NAME¶

SGBRFS - improves the computed solution to a system of linear equations when the coefficient matrix is banded, and provides error bounds and backward error estimates for the solution

SYNOPSIS¶

SUBROUTINE SGBRFS(

TRANS, N, KL, KU, NRHS, AB, LDAB, AFB, LDAFB, IPIV, B, LDB, X, LDX, FERR, BERR, WORK, IWORK, INFO )

CHARACTER TRANS INTEGER INFO, KL, KU, LDAB, LDAFB, LDB, LDX, N, NRHS INTEGER IPIV( * ), IWORK( * ) REAL AB( LDAB, * ), AFB( LDAFB, * ), B( LDB, * ), BERR( * ), FERR( * ), WORK( * ), X( LDX, * )

PURPOSE¶

SGBRFS improves the computed solution to a system of linear equations when the coefficient matrix is banded, and provides error bounds and backward error estimates for the solution.

ARGUMENTS¶

TRANS (input) CHARACTER*1

Specifies the form of the system of equations:
= 'N': A * X = B (No transpose)
= 'T': A**T * X = B (Transpose)
= 'C': A**H * X = B (Conjugate transpose = Transpose)

N (input) INTEGER

The order of the matrix A. N >= 0.

KL (input) INTEGER

The number of subdiagonals within the band of A. KL >= 0.

KU (input) INTEGER

The number of superdiagonals within the band of A. KU >= 0.

NRHS (input) INTEGER

The number of right hand sides, i.e., the number of columns of the matrices B and X. NRHS >= 0.

AB (input) REAL array, dimension (LDAB,N)

The original band matrix A, stored in rows 1 to KL+KU+1. The j-th column of A is stored in the j-th column of the array AB as follows: AB(ku+1+i-j,j) = A(i,j) for max(1,j-ku)<=i<=min(n,j+kl).

LDAB (input) INTEGER

The leading dimension of the array AB. LDAB >= KL+KU+1.

AFB (input) REAL array, dimension (LDAFB,N)

Details of the LU factorization of the band matrix A, as computed by SGBTRF. U is stored as an upper triangular band matrix with KL+KU superdiagonals in rows 1 to KL+KU+1, and the multipliers used during the factorization are stored in rows KL+KU+2 to 2*KL+KU+1.

LDAFB (input) INTEGER

The leading dimension of the array AFB. LDAFB >= 2*KL*KU+1.

IPIV (input) INTEGER array, dimension (N)

The pivot indices from SGBTRF; for 1<=i<=N, row i of the matrix was interchanged with row IPIV(i).

B (input) REAL array, dimension (LDB,NRHS)

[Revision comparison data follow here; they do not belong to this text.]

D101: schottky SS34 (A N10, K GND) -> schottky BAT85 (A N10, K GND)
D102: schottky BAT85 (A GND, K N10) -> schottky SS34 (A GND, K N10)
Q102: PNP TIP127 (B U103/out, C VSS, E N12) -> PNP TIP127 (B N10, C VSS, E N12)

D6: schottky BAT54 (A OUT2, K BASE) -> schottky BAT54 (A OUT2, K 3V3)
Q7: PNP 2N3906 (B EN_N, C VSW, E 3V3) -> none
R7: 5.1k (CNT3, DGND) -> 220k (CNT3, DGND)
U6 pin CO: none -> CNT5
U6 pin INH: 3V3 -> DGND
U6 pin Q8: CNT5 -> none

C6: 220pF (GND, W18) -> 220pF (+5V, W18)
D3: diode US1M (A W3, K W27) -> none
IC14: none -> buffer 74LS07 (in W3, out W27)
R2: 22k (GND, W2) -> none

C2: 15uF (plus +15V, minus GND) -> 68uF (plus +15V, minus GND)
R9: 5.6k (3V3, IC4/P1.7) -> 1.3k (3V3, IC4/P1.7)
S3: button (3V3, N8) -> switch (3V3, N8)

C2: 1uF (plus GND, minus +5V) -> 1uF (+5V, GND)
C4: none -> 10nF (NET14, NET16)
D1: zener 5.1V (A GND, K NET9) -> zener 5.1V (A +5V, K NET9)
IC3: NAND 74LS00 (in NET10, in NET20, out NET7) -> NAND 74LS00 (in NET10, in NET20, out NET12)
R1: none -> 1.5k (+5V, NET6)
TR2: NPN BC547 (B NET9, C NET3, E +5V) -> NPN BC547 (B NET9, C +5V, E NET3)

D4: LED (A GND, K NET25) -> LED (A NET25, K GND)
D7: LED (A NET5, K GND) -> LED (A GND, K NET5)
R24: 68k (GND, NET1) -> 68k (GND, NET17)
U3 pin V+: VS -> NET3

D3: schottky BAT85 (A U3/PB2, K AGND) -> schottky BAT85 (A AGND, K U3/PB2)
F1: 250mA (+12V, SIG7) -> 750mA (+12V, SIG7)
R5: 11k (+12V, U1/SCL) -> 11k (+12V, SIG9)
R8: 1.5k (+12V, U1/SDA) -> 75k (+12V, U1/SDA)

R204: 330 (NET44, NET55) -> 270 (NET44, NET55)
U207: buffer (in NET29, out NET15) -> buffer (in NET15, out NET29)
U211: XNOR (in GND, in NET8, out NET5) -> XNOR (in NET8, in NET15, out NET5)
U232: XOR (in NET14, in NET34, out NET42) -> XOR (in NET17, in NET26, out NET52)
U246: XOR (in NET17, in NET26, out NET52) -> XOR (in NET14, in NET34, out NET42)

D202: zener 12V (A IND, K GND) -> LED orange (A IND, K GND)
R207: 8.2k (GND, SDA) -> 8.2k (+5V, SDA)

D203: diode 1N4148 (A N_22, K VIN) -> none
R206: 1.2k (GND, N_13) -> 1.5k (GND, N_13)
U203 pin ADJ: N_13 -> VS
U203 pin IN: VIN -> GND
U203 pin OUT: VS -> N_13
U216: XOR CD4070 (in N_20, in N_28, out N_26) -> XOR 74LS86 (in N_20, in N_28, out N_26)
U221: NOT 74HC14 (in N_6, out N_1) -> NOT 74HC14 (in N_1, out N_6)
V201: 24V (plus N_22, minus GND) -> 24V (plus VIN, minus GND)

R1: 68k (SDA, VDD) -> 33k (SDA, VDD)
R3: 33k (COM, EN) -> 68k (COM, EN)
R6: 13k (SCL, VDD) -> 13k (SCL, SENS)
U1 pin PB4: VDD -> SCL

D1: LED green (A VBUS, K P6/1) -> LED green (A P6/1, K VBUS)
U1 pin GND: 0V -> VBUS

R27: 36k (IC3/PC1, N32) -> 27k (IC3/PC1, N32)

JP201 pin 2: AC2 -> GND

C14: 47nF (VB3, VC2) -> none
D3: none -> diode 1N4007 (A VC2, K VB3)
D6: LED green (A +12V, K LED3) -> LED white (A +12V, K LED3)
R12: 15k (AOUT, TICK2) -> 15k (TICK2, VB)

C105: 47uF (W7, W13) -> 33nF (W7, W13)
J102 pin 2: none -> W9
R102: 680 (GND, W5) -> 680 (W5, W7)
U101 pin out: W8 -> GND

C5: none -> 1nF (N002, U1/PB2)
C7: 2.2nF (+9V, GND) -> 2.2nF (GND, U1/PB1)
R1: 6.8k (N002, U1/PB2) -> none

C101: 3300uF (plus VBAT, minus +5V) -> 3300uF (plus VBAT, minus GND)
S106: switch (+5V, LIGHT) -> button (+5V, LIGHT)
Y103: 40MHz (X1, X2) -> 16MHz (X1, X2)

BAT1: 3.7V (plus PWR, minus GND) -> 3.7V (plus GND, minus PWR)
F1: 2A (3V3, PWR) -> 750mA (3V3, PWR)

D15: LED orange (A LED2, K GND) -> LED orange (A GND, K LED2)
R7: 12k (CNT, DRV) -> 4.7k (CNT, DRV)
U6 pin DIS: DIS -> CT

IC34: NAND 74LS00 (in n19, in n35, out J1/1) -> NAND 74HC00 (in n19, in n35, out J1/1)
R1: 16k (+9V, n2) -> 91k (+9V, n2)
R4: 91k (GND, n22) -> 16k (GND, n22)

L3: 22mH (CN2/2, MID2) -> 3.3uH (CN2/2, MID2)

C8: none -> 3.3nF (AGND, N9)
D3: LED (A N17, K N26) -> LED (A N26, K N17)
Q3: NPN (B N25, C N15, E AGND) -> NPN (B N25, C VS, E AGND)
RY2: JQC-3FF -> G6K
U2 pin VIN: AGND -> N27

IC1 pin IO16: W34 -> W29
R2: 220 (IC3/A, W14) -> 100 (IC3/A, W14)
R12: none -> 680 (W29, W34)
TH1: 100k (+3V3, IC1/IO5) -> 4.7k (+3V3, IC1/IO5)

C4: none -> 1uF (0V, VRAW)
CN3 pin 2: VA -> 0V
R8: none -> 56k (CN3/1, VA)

The right hand side matrix B.

LDB (input) INTEGER

The leading dimension of the array B. LDB >= max(1,N).

X (input/output) REAL array, dimension (LDX,NRHS)

On entry, the solution matrix X, as computed by SGBTRS. On exit, the improved solution matrix X.

LDX (input) INTEGER

The leading dimension of the array X. LDX >= max(1,N).

FERR (output) REAL array, dimension (NRHS)

The estimated forward error bound for each solution vector X(j) (the j-th column of the solution matrix X). If XTRUE is the true solution corresponding to X(j), FERR(j) is an estimated upper bound for the magnitude of the largest element in (X(j) - XTRUE) divided by the magnitude of the largest element in X(j). The estimate is as reliable as the estimate for RCOND, and is almost always a slight overestimate of the true error.

BERR (output) REAL array, dimension (NRHS)

The componentwise relative backward error of each solution vector X(j) (i.e., the smallest relative change in any element of A or B that makes X(j) an exact solution).

WORK (workspace) REAL array, dimension (3*N)

IWORK (workspace) INTEGER array, dimension (N)

INFO (output) INTEGER

= 0: successful exit
< 0: if INFO = -i, the i-th argument had an illegal value

PARAMETERS¶

ITMAX is the maximum number of steps of iterative refinement.